De acordo com Carvalho, é preciso haver uma mudança de mentalidade e ver que medidas podem ser tomadas para reverter o quadro de facilidade com que se comete violência contra o jovem de periferia. "Não há dúvida nenhuma que, no imaginário policial, mas também no imaginário da sociedade, vamos ser francos, existe um preconceito tão grande dentro da gente que esse jovem negro de periferia é automaticamente suspeito, em qualquer condição. Isso, infelizmente, está numa cultura nossa. É isso que nós temos de reverter", declarou.
"Nós descobrimos que em algumas unidades o próprio treinamento policial estimula que se analise com mais cuidado os jovens negros e, quando se fazem desenhos nos treinamentos policiais, colocam o jovem vítima como branco e o traficante, como negro", queixou-se, acrescentando que há uma cultura desse preconceito.
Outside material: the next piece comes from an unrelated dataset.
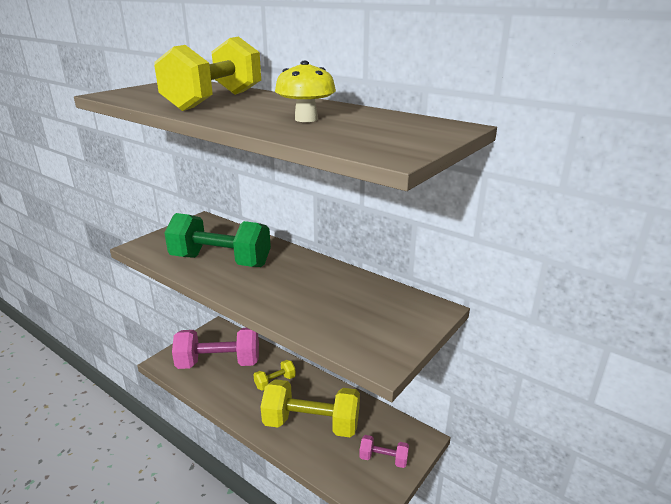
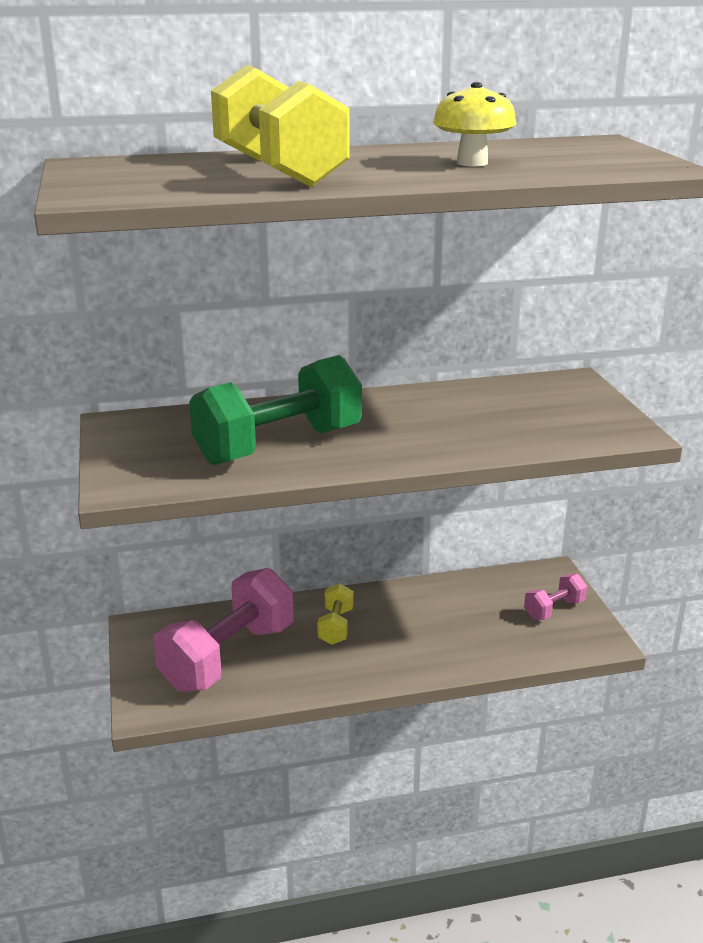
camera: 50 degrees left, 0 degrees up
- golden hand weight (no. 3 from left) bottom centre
Carvalho disse que o governo tenta reverter este quadro com o lançamento de programas para atender à juventude das periferias. Ele lembrou que, na sexta-feira, 25, esteve no bairro onde o garoto foi assassinado, lançando um programa chamado Juventude Viva, da administração federal, em parceria com a Prefeitura da capital paulista, para o combate da cultura da violência e do preconceito. Segundo Gilberto, a administração federal quer travar um diálogo com a corporação policial para tentar mudar essa situação.